Of this amount, he noted US$6 billion came from the World Bank (the public sector arm of the World Bank Group) and US$6 billion from the IFC (the private sector arm of the World Bank Group).


The IFC subsequently increased its contribution to US$8 billion, bringing the Fast Track COVID-19 Facility total to US$14 billion. The World Bank committed a total of $365m of the Fast Track COVID-19 Facility to support the fight against the Covid-19 pandemic in Ghana through the original Ghana COVID-19 Emergency Preparedness and Response Project that was approved last April 2, 2020 and the two Additional Financing, approved on November 10, 2020 and June 10, 2021, respectively.

World Bank funds have been deployed by the Government to implement the country’s emergency response and preparedness plan (EPRP) for COVID-19 response, which comprises five components: (i) testing and diagnostics; (ii) case management; (iii) social support for the vulnerable; (iv) the continuation of essential health and nutrition services at the PHC level; and, (v) the preparation for COVID-19 vaccine deployment.

Mr Laporte, however, gave an assurance that the World Bank has put in place a number of tools, procedures, and mechanisms to ensure that these funds are used for their intended purposes to achieve the intended results.


First, it is important to clarify that the Government of Ghana is in the driving seat. It is the Government that is responsible for the implementation of the project using the funds provided by the World Bank. The implementing government agency (the Ministry of Health and the Ghana Health Service in the case of Ghana COVID-19 Emergency Preparedness and Response Project) prepares the specifications for the project and carries out all procurement of goods, works and services needed, as well as any environmental and social impact mitigation set out in agreed upon plans. Financial management and procurement specialists on the Bank's project team ensure that adequate fiduciary controls on the use of project funds are in place.
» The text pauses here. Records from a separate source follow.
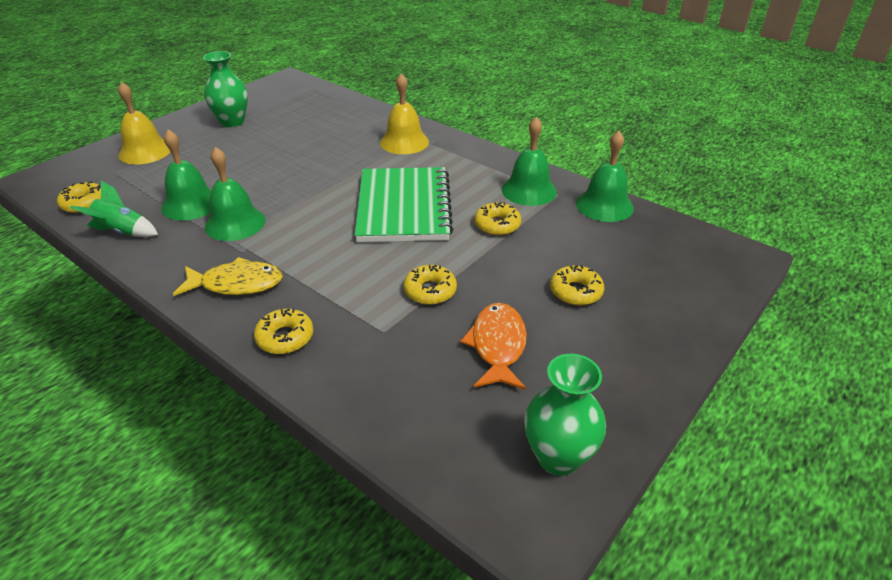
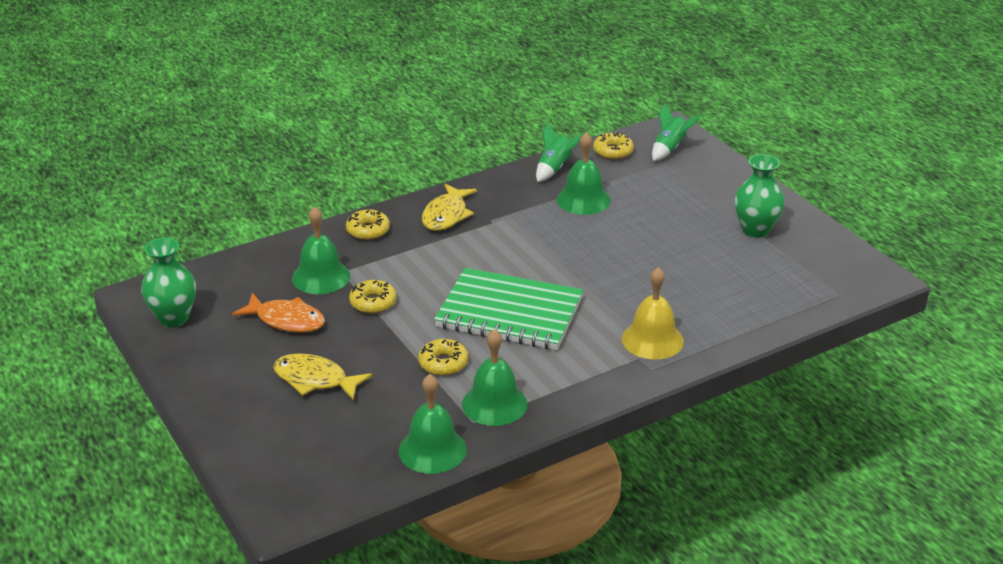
camera: 110 degrees right, 5 degrees down
(82, 174) = (670, 149): none -> green rocket
(145, 151) = (702, 178): yellow bell -> none
(235, 223) = (537, 219): green bell -> green bell (321, 277)
(575, 291) = (315, 380): yellow donut -> yellow fish

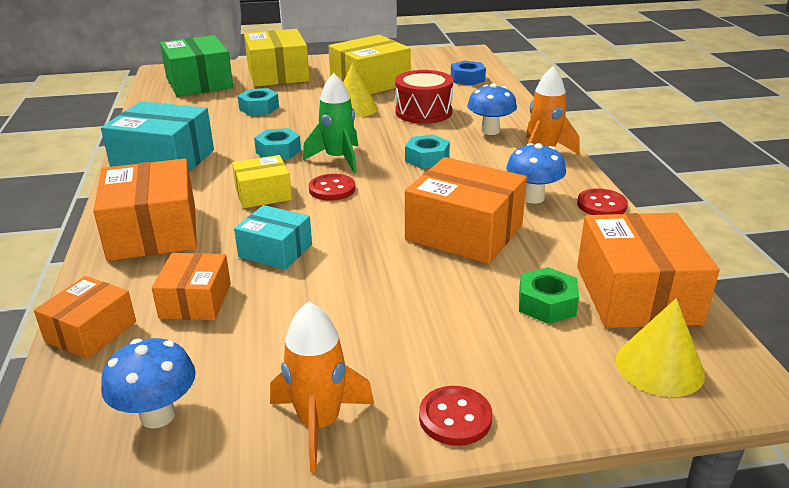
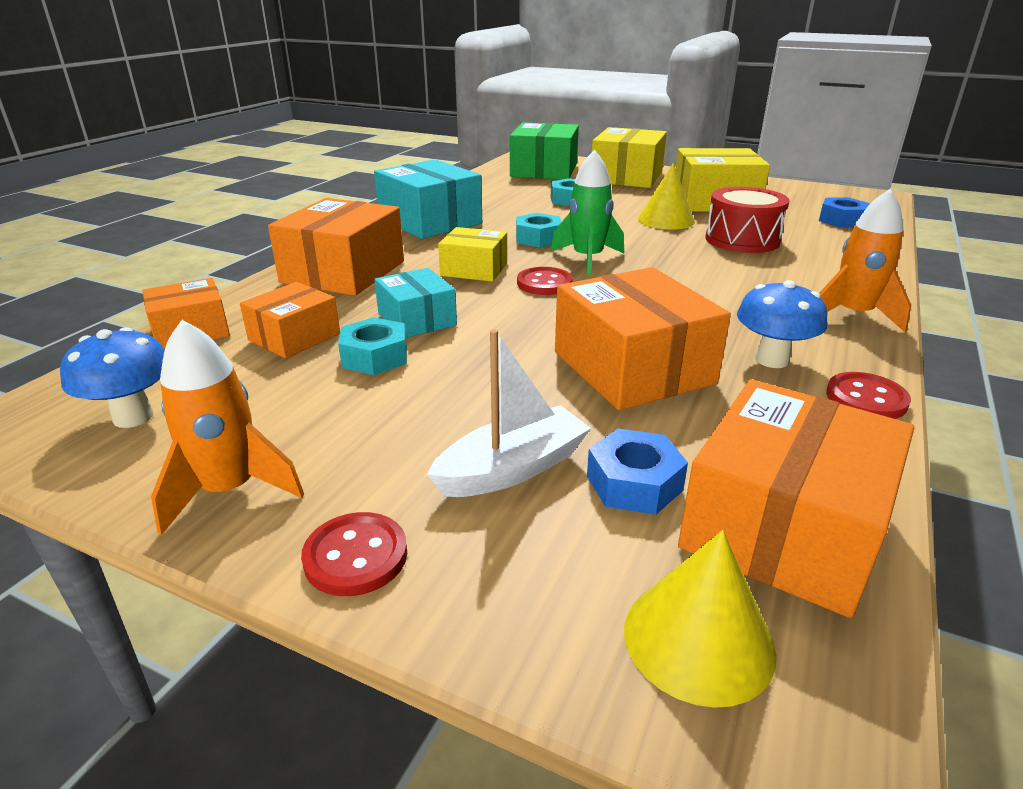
camera: 35 degrees right, 0 degrees up
(427, 159) = (686, 284): turquoise nut -> turquoise nut (375, 356)
(474, 326) = (512, 468): none -> white boat
(490, 131) = (804, 276): blue mushroom -> none
(547, 304) = (634, 483): green nut -> blue nut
Once underway, the implementing government agency reports regularly on project activities. The Government of Ghana and the Bank also join forces twice a year to prepare a review of project progress and produce Implementation Status and Results (ISR) Reports that are publicly available.

Finally, when a project is completed and closed, the World Bank and the Government of Ghana document the results achieved; the problems encountered; the lessons learned; and the knowledge gained from carrying out the project. A World Bank team compiles this information and data in an Implementation Completion and Results (ICR) Report, using input from the implementing government agency, co-financiers, and other partners/stakeholders. The report describes and evaluates final project outcomes. The knowledge gained from these evaluations is intended to benefit similar projects in the future.

World Bank-Ghana Partnership Going Forward

Speaking about the twos relationship, Mr. Laporte revealed the World Bank Group and the Government of Ghana are in the final stages in the preparation of the Country Partnership Framework (CPF) for 2021 to 2025.
He intimated that the overarching objective of the CPF will be to support Ghana’s efforts towards creating a dynamic and diversified economy, creating job opportunities for a greener, more resilient, and inclusive society. The WBG’s activities under the CPF are structured around three interrelated focus areas.

“The three proposed focus areas are: (i) Improving Equitable Access to Services for Human Capital Development; (ii) Enhancing Conditions for improved productivity and competitiveness with Quality Jobs; and (iii) Promoting Sustainable Resilient Development. The CPF will have a cross cutting theme of Digital transformation.”

Consequently, he noted these focus areas aim to support Ghana’s COVID recovery and the government’s ambition to leverage its strategic position in West Africa and its overall favorable political and economic environment for transformational development.

“The CPF will also reflect our World Bank corporate priorities of addressing climate change, gender, and improved governance,” he concluded.